Comprenant d’instinct qu’il était en situation périlleuse, et que nous n’allions pas tarder à l’extraire manu militari du confort douillet dans lequel il s’était réfugié, il sortit immédiatement pour se diriger d’un pas aussi agile qu’alerte vers le second camion.
Dès lors, nous avons face à nous un Riton subitement requinqué, transformé, pour ne pas dire guilleret, ce qui n’est vraiment pas dans ses habitudes, mis à part à l’heure de la débauche.
Cette fois c’est décidé !
Lorsque je lui demande pourquoi il est si enjoué, il me répond tout de go…
« Cette année pour les Fêtes, j’ai vu dans le journal qu’ils vont organiser à nouveau la course des ripeurs, et celle-là les gars, non seulement je vais la faire, mais je vais la gagner ! »

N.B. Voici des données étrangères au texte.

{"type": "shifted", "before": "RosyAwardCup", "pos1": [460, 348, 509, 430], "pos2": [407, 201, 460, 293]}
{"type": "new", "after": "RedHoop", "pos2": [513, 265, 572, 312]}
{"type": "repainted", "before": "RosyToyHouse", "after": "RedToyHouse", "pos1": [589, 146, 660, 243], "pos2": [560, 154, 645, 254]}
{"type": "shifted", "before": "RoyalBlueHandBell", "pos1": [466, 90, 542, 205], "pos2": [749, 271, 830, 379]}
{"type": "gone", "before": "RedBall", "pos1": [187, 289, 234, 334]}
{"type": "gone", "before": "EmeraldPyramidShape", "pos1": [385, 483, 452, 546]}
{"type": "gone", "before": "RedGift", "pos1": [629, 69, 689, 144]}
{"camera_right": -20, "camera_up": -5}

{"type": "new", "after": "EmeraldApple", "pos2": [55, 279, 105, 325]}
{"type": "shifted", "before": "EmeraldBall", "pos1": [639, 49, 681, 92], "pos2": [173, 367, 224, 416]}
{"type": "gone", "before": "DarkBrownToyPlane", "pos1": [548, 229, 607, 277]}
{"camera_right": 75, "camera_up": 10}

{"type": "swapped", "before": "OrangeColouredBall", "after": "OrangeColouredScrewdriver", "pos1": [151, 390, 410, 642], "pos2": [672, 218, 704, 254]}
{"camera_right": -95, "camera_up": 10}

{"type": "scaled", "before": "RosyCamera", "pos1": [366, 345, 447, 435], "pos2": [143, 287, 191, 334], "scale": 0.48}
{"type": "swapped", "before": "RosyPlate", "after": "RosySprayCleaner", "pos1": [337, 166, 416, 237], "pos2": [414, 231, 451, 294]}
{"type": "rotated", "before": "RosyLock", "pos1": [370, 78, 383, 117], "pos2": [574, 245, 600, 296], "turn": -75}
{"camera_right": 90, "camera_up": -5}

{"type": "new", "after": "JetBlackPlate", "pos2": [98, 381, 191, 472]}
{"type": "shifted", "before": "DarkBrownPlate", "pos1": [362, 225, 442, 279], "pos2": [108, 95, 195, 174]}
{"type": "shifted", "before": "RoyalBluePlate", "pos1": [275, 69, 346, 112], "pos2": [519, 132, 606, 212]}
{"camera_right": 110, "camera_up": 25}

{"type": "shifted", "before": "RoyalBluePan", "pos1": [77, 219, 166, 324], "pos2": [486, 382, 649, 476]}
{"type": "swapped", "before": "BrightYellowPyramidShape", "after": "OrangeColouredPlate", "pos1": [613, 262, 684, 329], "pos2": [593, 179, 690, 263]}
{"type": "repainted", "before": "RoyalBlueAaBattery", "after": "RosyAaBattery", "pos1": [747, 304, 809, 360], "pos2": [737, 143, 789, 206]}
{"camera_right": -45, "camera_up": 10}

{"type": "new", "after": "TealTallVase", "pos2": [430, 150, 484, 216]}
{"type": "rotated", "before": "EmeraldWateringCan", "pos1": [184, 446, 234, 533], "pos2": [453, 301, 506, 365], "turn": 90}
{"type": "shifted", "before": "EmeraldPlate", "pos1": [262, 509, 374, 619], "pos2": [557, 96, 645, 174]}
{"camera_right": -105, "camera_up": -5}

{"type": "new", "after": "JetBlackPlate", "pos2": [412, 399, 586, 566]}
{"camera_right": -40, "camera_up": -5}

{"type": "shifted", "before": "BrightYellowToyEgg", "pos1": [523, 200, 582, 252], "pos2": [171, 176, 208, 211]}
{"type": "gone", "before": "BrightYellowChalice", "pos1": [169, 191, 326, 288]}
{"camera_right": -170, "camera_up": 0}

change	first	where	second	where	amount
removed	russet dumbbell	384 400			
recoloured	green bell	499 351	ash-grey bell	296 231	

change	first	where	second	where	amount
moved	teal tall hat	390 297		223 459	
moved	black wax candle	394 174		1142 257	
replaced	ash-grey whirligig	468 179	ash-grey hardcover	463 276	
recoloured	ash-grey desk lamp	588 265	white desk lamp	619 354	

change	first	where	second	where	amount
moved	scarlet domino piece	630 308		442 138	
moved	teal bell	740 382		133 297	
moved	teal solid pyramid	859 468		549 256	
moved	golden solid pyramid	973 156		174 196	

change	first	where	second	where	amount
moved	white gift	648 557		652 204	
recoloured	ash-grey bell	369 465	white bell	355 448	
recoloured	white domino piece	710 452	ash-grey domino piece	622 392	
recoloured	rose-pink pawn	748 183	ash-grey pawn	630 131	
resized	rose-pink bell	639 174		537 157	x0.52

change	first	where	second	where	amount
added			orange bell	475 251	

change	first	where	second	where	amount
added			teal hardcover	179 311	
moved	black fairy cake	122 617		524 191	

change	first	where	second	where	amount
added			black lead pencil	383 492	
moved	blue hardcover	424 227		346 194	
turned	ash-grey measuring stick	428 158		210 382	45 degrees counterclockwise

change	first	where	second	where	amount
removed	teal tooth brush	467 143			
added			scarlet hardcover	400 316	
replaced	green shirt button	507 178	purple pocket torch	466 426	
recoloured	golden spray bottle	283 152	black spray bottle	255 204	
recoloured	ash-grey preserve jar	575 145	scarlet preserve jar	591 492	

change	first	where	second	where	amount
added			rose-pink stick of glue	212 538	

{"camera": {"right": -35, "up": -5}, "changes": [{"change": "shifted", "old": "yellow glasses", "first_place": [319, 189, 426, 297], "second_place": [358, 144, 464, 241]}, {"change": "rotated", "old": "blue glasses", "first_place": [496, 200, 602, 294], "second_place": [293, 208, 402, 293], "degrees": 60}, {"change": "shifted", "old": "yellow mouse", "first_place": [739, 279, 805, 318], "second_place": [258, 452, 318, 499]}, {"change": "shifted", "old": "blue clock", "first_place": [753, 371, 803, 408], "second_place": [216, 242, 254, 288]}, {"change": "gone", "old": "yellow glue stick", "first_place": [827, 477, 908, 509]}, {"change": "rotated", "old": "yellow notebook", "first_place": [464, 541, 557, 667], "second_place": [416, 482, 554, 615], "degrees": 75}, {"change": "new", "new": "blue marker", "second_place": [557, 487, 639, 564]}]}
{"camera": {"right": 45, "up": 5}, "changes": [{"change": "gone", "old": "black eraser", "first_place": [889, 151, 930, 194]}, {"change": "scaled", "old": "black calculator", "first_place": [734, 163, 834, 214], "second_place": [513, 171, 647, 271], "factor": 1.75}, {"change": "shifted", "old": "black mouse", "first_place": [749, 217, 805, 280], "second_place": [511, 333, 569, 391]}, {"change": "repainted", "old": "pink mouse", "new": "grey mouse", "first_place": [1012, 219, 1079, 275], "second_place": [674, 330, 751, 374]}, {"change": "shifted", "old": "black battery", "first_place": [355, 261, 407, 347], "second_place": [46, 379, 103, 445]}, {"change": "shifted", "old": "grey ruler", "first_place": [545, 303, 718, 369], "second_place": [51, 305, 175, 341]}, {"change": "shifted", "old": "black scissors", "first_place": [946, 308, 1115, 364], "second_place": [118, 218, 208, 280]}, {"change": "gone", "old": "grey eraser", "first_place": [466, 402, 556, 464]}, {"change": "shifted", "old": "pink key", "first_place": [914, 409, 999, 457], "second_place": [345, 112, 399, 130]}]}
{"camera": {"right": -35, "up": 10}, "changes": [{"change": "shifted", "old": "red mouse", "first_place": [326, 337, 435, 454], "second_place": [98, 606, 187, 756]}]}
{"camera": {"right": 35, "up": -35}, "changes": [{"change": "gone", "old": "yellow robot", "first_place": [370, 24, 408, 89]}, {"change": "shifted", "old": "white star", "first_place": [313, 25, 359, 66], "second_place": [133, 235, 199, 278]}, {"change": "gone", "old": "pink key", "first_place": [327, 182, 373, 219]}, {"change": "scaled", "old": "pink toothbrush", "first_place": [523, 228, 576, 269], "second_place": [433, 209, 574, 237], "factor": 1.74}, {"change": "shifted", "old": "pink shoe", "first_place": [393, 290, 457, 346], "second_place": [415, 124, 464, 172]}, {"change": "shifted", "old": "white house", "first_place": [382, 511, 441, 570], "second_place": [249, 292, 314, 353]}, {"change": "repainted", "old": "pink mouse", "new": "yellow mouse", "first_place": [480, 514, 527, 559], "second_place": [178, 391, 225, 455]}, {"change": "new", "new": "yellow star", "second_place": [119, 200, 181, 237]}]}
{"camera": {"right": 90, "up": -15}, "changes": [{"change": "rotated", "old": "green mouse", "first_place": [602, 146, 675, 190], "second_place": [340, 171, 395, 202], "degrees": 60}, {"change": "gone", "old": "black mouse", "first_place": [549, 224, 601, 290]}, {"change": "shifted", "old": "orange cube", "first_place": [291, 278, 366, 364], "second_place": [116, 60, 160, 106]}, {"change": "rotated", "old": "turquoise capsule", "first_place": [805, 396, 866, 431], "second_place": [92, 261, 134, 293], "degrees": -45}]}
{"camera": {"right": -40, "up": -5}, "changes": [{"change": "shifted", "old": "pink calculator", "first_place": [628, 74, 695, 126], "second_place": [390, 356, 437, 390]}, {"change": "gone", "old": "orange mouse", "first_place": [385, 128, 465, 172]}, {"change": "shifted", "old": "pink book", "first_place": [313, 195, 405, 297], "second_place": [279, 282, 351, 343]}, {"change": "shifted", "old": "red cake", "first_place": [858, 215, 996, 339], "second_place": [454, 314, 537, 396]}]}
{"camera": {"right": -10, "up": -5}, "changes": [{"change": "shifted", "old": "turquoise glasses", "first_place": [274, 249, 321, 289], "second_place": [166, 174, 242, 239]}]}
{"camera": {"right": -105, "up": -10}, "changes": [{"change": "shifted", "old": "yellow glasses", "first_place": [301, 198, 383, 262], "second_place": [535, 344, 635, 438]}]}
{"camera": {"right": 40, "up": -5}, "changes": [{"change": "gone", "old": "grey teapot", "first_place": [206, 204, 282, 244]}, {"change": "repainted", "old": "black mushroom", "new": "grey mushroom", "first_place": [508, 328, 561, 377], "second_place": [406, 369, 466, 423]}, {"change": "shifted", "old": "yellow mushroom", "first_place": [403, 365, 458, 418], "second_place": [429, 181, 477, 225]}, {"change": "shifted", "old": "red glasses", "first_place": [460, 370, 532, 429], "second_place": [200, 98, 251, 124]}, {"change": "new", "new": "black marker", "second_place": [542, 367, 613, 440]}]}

Tenant compte que la course des ripeurs consistait à partir d’un point A, par exemple devant chez Mauriac, pour faire le tour des quais via le pont Pannecau, puis le pont Marengo pour revenir au point de départ.
Jusque là ça va, le seul bémol c’est qu’il faut porter le plus vite possible une pile (généralement) de 20 cageots de bois (cagettes) sans les faire tomber…
Ne voulant rater ce spectacle pour rien au monde, Gilbert et moi entrons dans son jeu, en mettant en avant ses (plus qu’hypothétiques) chances de fulgurante victoire.
En fin de matinée, tout le carreau des Halles était au courant, les ripeurs qui avaient déjà gagné cette course comme « Zita », feignaient leur crainte irrépressible de devoir affronter ce concurrent de légende.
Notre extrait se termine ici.